Note: many of the apps linked in this article are no longer available. As a result, I have removed those links.

A friend of mine on Facebook invited me to a FB page yesterday and introduced me to a new app GottaGo. An Android app that lets you find the nearest restroom in Delhi, Mumbai, and Pune. This got me thinking about how some product ideas are becoming more niche and focusing on doing one thing and only one thing, while trying to do it well.

I went looking, and the first thing I found was something in line with GottaGo, except REFUGE Restrooms specifically aims to find restrooms for transgenders, intersex and gender non-conforming individuals. Apart from the obvious fact that both of these apps serve a good powerful need, I recalled of one of the rules of software development from the essay/book by Eric Raymond – The Cathedral and the Bazaar

Every good work of software starts by scratching a developer’s personal itch Eric Raymond

I went looking for some more super niche apps and came across Counters which lets you create multiple colourful counters with an aim to help track habits and other daily life things.

Post-It-Plus allows you to take photos of your Post-It notes and archive them, while Here Look allows you to limit the number of photographs anyone can see on your phone.

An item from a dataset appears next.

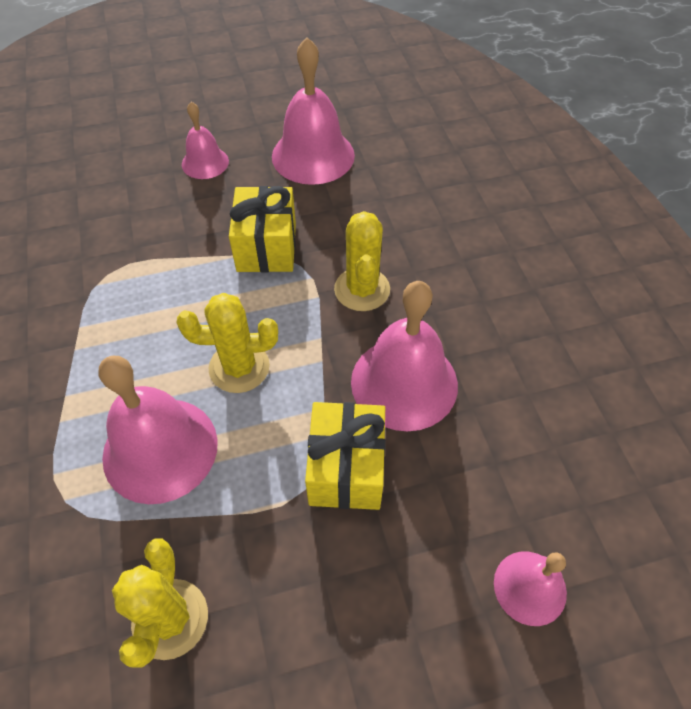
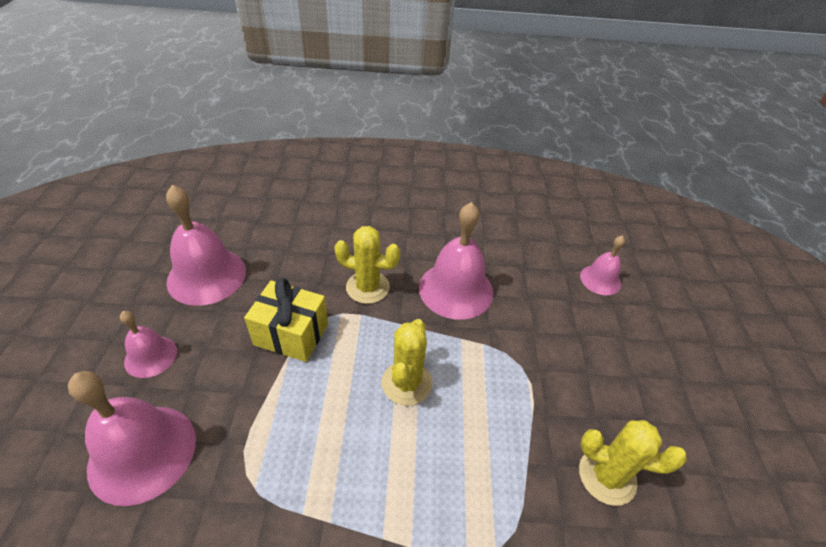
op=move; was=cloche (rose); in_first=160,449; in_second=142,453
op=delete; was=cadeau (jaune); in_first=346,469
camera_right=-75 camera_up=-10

One of the apps I really like is Be My Eyes which helps you Lend your eyes to the blind. Essentially a video chat service, the app connects sighted people to people who need help in seeing. You use the app as a remote camera, to see what they see and to help them as best you can. Possible use cases suggested include simple things like – food past its use by date, moving things and in one example – editing a photo!

The app which takes the cake however, is the CleverBot App which lets you chat with a bot about anything and everything. Depending on how you look at it, it’s either very cool, or very sad.

These apps may not be the highest grossing apps on the app stores, but they still exist. Why? In my opinion these three reasons

  1. Scratching a personal itch – Apps like Look take cognisance of the fact that when you give your phone to someone to browse a few photographs, you want them to look at those photographs. Bet you didn’t realise that this annoys you – a lot – until you heard about the app. Be My Eyes also belongs to this category. Their story is really worth a read.
  2. _Category apps have too much breadth and don’t serve the need completely – _Both the restroom locator apps could ideally be built into a navigation app like Google Maps or Apple Maps probably as PoI. However it doesn’t always happen. Both of these apps use existing map apps (Refuge uses Google, I was not able to use GottaGo on my iPhone) and overlay their relevant data.
  3. A truly new idea – Very rare, very exciting. The most recent apps for this category – in my mind – include the medical research apps announced at the Apple Spring forward event. While ultimately relevant to many, these apps for Breast Cancer, Diabetes, Parkinson’s Cardiovascular disease and Asthama, allow elementary diagnoses of initial symptoms, gain improved insights, and are niche in the need they serve.